- Location: Wood County, Texas, United States
- Coordinates: 32°54′03.2″N 95°21′03.6″W﻿ / ﻿32.900889°N 95.351000°W
- Type: reservoir
- Primary inflows: Big Sandy Creek
- Primary outflows: Big Sandy Creek
- Built: June 15, 1961
- First flooded: July 1, 1962
- Surface area: 806 acres (326 ha)
- Max. depth: 23 ft (7.0 m)
- Surface elevation: 128 m (420 ft)

= Lake Winnsboro =

Lake in Wood County, Texas, United States

Lake Winnsboro is a lake located south-west of Winnsboro, Texas, and north-east of Quitman.

The lake is located within the Sabine River basin.

The lake has a capacity of 8,100 acre-feet.

Construction on the reservoir began on June 15, 1961. Impoundment of water began on July 1, 1962. In 1966 the crest of the service spillway was raised 2 feet.

The following types of fish are found in this lake: Largemouth Bass, Channel Catfish, Blue Catfish, Crappie, Bluegill, and Redear Sunfish.

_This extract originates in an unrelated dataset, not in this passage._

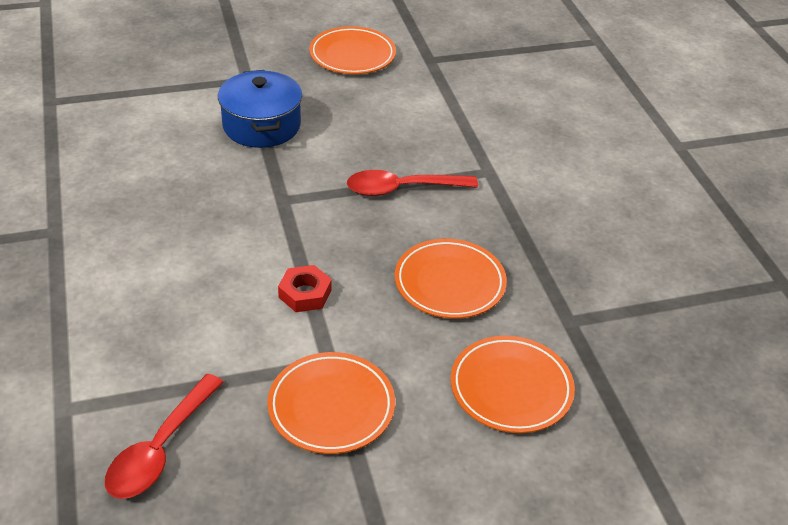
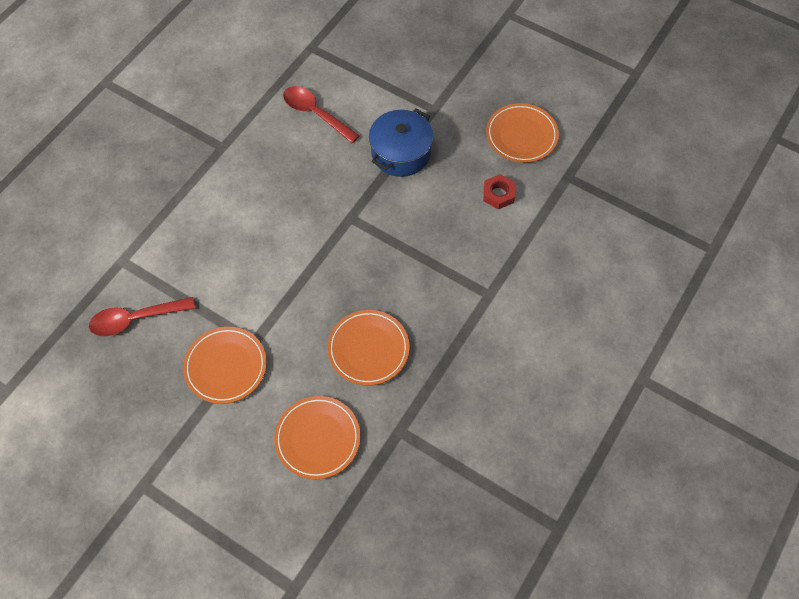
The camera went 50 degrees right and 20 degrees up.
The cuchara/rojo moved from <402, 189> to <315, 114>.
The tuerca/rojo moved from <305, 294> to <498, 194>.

Lone Star Bass and Florida Largemouth Bass (both strains of Largemouth Bass) have been stocked into this lake. Channel Catfish, Blue Catfish, and Flathead Catfish have also been stocked.

== Recreation ==
There are 3 boat ramps on this lake, all 3 with picnic areas. There is also a privately owned bait shop with a restaurant, motel, and RV park.